AI-Driven Building Energy Simulations: Integrating Indoor Air Quality Data for Smart Energy Management
摘要
Chiang Mai, Thailand, faces severe air pollution during its annual haze season, driven by agricultural burning, which affects indoor air quality (IAQ) and energy consumption. This study explores the integration of IAQ data, particularly PM2.5 levels, into AI-driven building energy simulations to optimize energy management. Using a custom IoT sensor, real-time data on PM2.5, temperature, humidity, lux, and energy usage were collected from residential settings in Chiang Mai. Feature engineering, including temporal variables and interaction terms (e.g., PM2.5 × temperature), was applied to improve predictive accuracy. Machine learning models, including Random Forest and Gradient Boosting Regressors, were trained to predict energy consumption based on IAQ and environmental conditions. The Gradient Boosting Regressor outperformed Random Forest, capturing complex non-linear relationships between PM2.5 and energy demand.

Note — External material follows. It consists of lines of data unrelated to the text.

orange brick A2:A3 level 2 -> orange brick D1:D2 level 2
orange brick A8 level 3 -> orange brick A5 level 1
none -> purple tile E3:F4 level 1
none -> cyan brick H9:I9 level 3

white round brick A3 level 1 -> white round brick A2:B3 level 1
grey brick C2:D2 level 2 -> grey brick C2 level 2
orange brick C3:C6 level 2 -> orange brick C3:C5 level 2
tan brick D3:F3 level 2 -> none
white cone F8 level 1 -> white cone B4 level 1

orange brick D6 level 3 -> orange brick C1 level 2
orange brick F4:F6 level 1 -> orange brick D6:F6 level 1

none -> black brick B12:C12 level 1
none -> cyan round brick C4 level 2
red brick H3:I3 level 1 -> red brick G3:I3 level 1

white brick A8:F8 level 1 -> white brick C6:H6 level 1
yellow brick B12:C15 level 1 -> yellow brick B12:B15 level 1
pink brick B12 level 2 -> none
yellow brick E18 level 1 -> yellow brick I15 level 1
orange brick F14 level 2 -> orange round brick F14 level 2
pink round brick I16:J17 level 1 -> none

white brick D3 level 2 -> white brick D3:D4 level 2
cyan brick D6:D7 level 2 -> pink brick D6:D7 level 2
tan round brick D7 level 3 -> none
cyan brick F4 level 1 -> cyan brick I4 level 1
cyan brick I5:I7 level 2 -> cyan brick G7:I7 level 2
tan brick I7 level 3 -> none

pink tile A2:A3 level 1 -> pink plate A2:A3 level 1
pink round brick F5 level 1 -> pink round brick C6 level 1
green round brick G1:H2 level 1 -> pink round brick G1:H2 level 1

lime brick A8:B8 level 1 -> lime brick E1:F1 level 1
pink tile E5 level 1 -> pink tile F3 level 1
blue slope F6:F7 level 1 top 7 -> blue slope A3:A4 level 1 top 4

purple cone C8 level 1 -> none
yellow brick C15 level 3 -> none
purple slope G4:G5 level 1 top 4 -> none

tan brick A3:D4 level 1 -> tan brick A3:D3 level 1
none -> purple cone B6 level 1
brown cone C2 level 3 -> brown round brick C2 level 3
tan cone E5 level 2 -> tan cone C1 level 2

Scenario simulations revealed increased energy usage during high PM2.5 periods, demonstrating the impact of poor air quality on HVAC demand. Conversely, lower PM2.5 conditions showed potential energy savings. These findings highlight the significant role of air quality in energy consumption and emphasize the need for integrating IAQ data into predictive models. This research offers valuable insights for sustainable energy management in Chiang Mai and other regions facing seasonal air pollution challenges.